What is a pro angler? are they commercial fishermen? :?

Again... well done that man!

Jimbo


----------



## killer (Dec 22, 2010)

Beekeeper said:


> Ron... you gotta be kiddin'!
> 
> _Hooked up early on a solid fish on my 20lb gear & got spooled , for the first time in my life , could not stop the beast._
> 
> ...


Well Jim,My first mistake was trolling two lines at the time , and as it happened the lighter outfit got hit first, the drag on it was set at about half the breaking strain of the 20lb line , I grabed the rod cranked it up a little more, Didn't help, the other line came round into play now as the kayak spun round so I jamed the rod into the rod holder beside me & tried to reel the other rod in out of the way , looked down at the Sienna 4000 that only holds about 250yds at best & could see the bottom of the spool, before I could grab it Ping Goneski. 
It all happened so fast.

So in future I will only troll one rod at a time, use the 4000 as a casting stick only as I have done in the past were I have some control over what is happening , ie feathering the spool etc , as I have caught Two Tuna & one big Queenie on this same outfit before.
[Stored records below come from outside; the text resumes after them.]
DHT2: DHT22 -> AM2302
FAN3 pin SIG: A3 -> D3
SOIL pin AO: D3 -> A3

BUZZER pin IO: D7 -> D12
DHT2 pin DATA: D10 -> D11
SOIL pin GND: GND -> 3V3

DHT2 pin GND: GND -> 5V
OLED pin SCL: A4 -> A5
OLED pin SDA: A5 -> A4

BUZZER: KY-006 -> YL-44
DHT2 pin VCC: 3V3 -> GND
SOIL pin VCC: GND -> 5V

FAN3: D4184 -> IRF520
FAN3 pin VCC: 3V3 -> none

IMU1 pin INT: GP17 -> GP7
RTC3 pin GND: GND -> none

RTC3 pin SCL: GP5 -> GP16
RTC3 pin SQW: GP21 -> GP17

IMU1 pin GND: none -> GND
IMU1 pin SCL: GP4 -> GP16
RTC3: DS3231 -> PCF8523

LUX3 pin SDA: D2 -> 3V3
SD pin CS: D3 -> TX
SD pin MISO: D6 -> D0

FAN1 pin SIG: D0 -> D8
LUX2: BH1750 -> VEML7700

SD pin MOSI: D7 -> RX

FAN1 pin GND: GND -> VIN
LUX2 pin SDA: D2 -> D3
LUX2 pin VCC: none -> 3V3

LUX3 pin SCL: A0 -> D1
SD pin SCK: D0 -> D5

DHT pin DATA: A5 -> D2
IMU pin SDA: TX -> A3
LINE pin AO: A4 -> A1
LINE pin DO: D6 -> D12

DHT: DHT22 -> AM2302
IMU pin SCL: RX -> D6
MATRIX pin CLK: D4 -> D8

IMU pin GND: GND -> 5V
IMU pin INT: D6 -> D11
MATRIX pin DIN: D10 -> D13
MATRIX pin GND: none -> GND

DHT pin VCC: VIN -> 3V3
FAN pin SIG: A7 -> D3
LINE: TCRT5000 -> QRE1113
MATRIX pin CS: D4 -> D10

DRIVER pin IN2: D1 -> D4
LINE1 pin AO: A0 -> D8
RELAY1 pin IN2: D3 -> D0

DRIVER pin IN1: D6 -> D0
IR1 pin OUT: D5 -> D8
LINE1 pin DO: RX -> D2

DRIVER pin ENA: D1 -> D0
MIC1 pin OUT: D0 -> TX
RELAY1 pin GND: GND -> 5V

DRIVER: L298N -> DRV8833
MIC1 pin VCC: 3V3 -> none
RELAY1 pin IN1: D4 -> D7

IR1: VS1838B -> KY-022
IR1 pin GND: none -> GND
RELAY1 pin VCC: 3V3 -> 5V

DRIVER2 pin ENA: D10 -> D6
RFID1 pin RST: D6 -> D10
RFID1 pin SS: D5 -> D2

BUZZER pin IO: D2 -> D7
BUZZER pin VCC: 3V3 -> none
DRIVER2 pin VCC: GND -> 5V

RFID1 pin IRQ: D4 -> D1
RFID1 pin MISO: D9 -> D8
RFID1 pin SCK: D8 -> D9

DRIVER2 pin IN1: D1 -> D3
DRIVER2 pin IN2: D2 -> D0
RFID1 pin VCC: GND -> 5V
I am no expert at this off shore game & still learning, but I think I'm going OK!

Thanks 
Ron.


----------



## krustayshen (Oct 14, 2013)

killer said:


> I am no expert at this off shore game & still learning, but I think I'm going OK!
> 
> Thanks


Your doing just fine Ron, I have just worked out how to work my camera here is your photo.












Beekeeper said:


> Well done Cherrypopper!


Thanks Jim, these fish are a lot of fun, even if you don't always land them.

Cheers Greg


----------



## Zed (Sep 18, 2006)

Niiice. Getting spooled on 20 w 10lb drag. YES!
Do it again, do it again!


----------



## squidlips (Nov 24, 2008)

killer said:


> Well Jim,My first mistake was trolling two lines at the time , and as it happened the lighter outfit got hit first....


Ron, I feel your pain! How many times have I learnt that lesson!!! Every now and again I still end up doing it if I'm trolling a deep runner one side and a shallow the other and inevitably the result is always bad!!!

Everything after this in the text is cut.